E nisso – com perdão pela breve tergiversação – a trajetória de Joan Baez a aproxima muito de outra grande artista americana, a atriz Jane Fonda. Como Joan, Jane visitou o Vietnã do Norte durante a guerra, o que lhe valeu o apelido de Hanoi Jane e o ódio da direita raivosa; e, como Joan, Jane também se casou com um ativista político e opositor da guerra do Vietnã, Tom Hayden.


Joan Baez fundou ou participou da fundação de diversas entidades pela não-violência, em obediência aos princípios do Mahatma Gandhi e de Martin Luther King. Participou de todos os protestos possíveis e imagináveis contra a violação dos direitos humanos em ditaduras de todas as matizes ideológicas – União Soviética, Vietnã do Norte, Chile, Espanha, Cambodja.

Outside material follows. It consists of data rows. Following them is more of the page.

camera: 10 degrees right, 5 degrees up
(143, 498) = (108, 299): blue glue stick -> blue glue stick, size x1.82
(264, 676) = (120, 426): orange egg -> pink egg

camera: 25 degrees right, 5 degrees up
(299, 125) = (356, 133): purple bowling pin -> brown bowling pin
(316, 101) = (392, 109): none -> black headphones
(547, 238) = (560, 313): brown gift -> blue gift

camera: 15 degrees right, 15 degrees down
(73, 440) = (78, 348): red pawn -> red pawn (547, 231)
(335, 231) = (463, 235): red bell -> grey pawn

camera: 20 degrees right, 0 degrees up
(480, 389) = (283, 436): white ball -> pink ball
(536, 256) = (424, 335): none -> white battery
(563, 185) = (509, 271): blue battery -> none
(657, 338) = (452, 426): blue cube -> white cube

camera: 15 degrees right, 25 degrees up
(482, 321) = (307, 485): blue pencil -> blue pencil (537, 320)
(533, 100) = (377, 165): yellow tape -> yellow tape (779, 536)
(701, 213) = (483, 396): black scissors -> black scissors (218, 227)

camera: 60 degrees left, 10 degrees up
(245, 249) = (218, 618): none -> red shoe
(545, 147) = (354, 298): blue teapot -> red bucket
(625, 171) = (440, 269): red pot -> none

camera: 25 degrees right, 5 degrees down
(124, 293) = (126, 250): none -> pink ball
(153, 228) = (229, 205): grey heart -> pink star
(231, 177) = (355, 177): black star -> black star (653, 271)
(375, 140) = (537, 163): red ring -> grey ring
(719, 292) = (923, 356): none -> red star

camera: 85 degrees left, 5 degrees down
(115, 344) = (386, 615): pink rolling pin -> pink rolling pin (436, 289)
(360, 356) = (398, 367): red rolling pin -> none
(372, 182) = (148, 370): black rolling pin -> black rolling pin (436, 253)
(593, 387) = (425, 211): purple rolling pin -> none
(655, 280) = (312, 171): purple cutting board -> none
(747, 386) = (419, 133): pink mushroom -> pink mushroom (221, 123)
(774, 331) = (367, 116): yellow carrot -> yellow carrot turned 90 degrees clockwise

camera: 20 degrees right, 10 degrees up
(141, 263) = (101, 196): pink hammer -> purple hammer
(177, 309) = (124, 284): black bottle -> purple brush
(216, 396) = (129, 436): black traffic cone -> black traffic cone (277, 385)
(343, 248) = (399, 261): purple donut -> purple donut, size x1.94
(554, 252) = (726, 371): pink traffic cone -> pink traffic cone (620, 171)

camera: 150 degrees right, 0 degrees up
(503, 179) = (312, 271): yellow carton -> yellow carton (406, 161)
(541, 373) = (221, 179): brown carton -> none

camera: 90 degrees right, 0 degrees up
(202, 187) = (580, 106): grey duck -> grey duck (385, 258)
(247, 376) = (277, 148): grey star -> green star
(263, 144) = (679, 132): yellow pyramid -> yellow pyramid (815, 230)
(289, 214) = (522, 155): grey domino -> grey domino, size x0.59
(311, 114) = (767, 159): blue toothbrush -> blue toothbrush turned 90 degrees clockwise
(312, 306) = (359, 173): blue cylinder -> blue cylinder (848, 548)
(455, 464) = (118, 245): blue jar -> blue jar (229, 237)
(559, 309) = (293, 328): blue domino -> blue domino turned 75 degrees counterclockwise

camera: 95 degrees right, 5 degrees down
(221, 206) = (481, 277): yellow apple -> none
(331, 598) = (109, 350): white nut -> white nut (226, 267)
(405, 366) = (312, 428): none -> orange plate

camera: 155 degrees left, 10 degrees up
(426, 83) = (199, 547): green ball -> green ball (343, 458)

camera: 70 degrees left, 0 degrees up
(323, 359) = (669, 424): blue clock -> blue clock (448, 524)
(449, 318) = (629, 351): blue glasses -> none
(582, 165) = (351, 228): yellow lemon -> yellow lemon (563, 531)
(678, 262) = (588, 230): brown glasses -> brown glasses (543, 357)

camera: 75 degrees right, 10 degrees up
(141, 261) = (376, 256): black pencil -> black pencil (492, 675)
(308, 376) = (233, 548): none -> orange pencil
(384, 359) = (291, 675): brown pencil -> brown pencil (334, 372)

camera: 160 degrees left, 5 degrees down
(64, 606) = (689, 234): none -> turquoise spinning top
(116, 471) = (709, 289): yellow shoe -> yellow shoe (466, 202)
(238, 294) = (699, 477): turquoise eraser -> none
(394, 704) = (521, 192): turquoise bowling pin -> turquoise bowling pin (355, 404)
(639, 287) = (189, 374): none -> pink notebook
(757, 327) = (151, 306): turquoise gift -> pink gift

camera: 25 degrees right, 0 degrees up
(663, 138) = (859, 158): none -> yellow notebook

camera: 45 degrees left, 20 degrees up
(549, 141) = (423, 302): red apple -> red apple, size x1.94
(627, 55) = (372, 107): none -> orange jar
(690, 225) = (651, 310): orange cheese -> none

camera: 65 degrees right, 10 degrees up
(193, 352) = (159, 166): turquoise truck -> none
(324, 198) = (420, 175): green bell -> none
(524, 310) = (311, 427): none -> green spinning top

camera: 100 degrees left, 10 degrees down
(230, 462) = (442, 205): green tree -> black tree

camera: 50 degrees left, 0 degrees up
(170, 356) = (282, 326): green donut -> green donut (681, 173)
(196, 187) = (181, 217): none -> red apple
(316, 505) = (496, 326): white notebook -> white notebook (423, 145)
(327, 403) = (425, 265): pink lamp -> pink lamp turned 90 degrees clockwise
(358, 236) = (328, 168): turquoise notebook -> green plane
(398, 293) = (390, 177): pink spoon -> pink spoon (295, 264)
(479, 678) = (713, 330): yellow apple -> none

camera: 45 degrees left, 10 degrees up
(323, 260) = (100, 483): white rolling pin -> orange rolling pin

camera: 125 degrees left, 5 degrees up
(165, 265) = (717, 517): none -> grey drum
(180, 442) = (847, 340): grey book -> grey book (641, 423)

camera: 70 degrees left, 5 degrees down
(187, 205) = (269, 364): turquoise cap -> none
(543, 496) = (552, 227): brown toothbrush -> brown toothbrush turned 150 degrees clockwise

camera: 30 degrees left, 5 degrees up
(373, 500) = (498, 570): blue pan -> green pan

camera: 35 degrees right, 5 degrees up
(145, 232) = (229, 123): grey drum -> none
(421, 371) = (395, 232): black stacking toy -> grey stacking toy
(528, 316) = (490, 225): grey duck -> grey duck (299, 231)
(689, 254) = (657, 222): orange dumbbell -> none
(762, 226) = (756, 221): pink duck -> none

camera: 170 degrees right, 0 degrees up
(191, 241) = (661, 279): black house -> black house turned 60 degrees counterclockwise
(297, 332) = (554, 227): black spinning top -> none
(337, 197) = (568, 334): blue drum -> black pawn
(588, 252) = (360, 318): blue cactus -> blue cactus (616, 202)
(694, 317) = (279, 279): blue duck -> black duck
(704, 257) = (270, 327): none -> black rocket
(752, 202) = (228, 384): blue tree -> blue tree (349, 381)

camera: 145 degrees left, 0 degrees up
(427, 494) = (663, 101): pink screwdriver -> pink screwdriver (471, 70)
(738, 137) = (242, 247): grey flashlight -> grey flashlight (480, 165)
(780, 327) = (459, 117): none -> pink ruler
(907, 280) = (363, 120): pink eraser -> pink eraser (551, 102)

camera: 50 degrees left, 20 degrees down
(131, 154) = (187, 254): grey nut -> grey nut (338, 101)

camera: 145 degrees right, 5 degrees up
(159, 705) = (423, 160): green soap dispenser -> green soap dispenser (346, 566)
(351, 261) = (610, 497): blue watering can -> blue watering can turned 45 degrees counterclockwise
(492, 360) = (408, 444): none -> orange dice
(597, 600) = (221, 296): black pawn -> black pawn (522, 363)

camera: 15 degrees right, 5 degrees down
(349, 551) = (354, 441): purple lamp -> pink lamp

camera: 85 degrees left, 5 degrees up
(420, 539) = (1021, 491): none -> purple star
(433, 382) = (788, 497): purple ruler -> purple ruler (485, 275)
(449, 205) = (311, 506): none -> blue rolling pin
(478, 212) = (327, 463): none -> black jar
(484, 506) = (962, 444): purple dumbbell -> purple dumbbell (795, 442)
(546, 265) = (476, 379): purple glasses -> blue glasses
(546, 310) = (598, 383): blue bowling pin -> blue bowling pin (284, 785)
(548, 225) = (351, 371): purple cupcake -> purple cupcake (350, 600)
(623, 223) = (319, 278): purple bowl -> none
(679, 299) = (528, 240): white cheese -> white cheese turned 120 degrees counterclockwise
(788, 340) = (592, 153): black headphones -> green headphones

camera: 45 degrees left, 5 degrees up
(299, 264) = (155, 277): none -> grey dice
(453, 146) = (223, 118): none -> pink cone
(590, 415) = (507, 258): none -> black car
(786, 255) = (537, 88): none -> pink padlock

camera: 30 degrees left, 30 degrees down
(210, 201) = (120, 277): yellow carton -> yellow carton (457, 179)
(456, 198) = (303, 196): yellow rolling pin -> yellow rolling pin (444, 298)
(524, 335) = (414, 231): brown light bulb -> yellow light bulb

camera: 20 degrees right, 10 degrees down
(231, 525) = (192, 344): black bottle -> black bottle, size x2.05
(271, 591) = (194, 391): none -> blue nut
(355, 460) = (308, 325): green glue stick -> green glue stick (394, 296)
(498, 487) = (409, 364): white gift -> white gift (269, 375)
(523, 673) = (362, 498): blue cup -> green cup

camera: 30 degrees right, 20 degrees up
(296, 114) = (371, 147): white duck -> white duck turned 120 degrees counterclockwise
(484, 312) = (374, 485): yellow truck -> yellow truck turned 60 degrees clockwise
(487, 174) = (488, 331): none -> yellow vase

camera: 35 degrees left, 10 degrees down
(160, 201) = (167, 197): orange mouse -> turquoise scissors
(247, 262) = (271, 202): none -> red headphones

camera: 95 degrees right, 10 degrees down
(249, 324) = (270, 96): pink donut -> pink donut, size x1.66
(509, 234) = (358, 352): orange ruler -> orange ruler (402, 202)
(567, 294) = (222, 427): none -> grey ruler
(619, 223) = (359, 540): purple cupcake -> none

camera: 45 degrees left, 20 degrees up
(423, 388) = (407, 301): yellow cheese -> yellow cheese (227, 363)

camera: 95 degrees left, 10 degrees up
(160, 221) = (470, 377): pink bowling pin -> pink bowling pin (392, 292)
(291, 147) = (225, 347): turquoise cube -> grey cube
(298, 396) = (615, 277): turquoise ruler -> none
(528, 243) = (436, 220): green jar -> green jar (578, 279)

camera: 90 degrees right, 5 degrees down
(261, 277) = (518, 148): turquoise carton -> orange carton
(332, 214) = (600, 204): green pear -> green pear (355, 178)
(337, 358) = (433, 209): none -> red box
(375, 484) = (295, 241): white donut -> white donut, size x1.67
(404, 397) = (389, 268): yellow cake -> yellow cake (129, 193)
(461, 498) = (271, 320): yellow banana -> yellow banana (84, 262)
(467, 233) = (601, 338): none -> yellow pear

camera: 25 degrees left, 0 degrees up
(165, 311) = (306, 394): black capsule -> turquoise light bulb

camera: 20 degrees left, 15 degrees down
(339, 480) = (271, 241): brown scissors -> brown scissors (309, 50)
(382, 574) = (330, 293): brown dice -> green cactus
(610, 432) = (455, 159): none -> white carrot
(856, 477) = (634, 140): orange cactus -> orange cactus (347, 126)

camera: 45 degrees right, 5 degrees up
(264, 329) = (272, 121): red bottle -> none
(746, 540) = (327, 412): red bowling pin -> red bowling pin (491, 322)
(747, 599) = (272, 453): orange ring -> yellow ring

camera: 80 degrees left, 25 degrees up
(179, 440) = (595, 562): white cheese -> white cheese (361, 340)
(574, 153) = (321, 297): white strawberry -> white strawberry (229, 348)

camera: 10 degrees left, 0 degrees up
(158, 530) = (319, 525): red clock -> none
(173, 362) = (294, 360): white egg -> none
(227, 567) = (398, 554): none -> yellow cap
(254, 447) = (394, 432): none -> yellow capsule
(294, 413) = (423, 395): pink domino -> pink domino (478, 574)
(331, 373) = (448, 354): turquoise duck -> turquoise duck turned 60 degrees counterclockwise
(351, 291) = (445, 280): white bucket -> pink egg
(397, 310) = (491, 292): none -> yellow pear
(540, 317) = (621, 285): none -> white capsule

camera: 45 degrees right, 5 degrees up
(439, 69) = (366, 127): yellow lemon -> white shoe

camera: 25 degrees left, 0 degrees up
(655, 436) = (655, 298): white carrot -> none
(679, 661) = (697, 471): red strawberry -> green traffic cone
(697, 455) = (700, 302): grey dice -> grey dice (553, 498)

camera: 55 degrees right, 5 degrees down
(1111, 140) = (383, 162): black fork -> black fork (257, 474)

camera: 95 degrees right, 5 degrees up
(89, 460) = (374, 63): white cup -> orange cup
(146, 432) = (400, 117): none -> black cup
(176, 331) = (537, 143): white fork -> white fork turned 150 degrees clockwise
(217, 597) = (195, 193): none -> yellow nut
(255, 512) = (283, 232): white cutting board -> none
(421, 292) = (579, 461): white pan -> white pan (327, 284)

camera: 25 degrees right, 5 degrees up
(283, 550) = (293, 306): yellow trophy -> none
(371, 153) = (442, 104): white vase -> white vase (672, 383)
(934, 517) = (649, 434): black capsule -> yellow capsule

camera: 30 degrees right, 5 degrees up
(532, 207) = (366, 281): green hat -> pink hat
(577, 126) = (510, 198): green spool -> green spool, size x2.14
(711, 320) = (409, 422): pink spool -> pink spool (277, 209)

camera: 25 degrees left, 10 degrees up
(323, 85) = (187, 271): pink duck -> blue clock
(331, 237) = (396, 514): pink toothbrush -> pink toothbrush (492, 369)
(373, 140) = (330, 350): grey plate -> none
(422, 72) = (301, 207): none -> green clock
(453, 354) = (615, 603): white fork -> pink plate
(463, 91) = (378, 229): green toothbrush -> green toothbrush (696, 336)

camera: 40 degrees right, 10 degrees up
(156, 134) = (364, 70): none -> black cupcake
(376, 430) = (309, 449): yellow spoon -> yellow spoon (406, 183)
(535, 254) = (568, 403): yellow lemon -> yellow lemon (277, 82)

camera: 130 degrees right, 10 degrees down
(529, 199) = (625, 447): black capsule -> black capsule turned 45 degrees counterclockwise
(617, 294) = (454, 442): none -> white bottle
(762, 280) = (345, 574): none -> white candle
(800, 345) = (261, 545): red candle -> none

Em 1977, quando a ditadura de Franco ainda não havia sido derrubada, derrubou uma das proibições de décadas que vigoravam na Espanha, ao cantar na TV a banida “No Nos Moverán”. Visitou e se apresentou em campos de refugiados no Cambodja, na Tailândia. Esteve na Bratslávia quando os países do Leste europeu iniciavam a transição da ditadura comunista para a democracia. Cantou nas ruas de Sarajevo destroçada pela insana guerra racial nos Bálcãs.

Foi proibida de se apresentar em quatro países – a União Soviética e três nações latino-americanas que estavam então sob ditadura militar de direita, Argentina, Chile e Brasil. (No dia em que deveria se apresentar pela primeira vez em São Paulo, eu estava lá no Tuca, para escrever sobre o show para o Jornal da Tarde. Nunca fui um bom resenhista de shows, mas era ainda pior repórter, e fiz uma matéria bem fraquinha sobre a proibição da apresentação, anunciada na última hora, no teatro histórico da PUC já absolutamente lotado, na Rua Monte Alegre, nas Perdizes, o bairro onde moro há mais de 30 anos.)


Continua tão ativista política, em 2010, quanto era em 1962. 

Numa entrevista coletiva no início dos anos 60, quando ela estava no auge da fama como “the queen of folk music”, disse ao bando de repórteres que, se era para botar rótulos nela, gostaria que o primeiro rótulo fosse “ser humano”. Em segundo lugar, viria o rótulo de “pacifista” e, em terceiro, o de “cantora folk”.